Bob Simon of 60 Minutes wonders if Gustavo Dudamel is (to paraphrase him) the Barack Obama of conductors.

Bob Simon profiles 26-year-old Venezuelan conducting phenom Gustavo Dudamel on 60 Minutes. Read the full story at the link or watch this video:

The piece dwells lovingly on Dudamel’s (extreme) youth and passion, setting up a rather Obama-like “hope and change” narrative. Dudamel himself is apparently a product of El Sistema, a social change movement disguised as a youth orchestra program for poor Venezuelan children.

The elderly (by comparison) composer Osvaldo Golijov is the subject of several news items lately, including this pretty good, short introduction from Style magazine. Caught him last week on NPR, teaching inner-city kids to compose “beats” with a laptop.

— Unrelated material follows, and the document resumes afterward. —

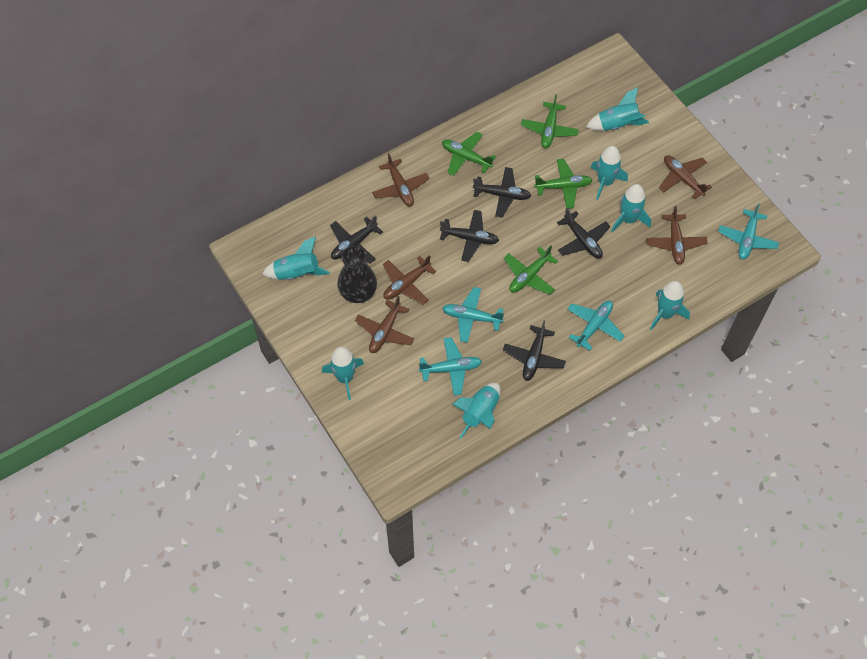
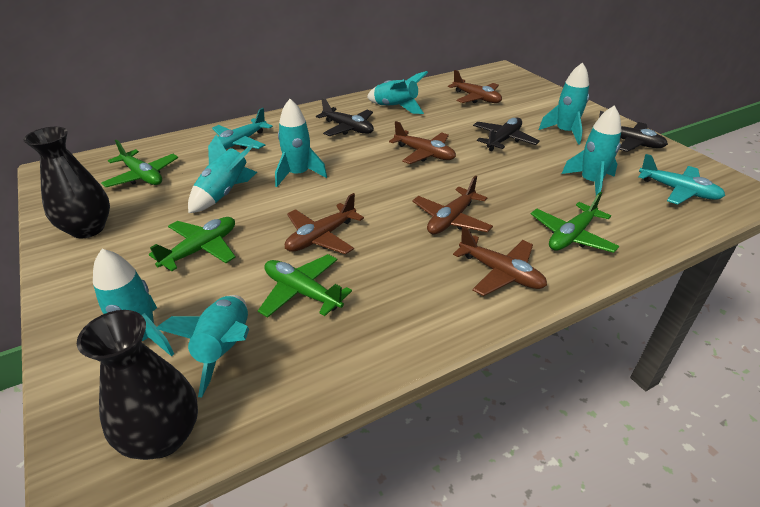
black plane: 5 -> 3
black vase: 1 -> 2
turquoise plane: 4 -> 2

As with Dudamel, it’s hard to get a sense of the actual work, so in love are the journalists with the narrative. (In an interesting tie-in, the Style piece discusses a work Golijov wrote for Dawn Upshaw… who received a “genius grant” from the MacArthur foundation for (can you guess?) “stretching the boundaries of operatic and concert singing.” Much like Golijov a few years ago got one for what one might call musical globalization.

If one is interested in modern music (and I mean both “standard repertory modern” and brand new) a reputable source is Counterstream Radio, a project of the American Music Center.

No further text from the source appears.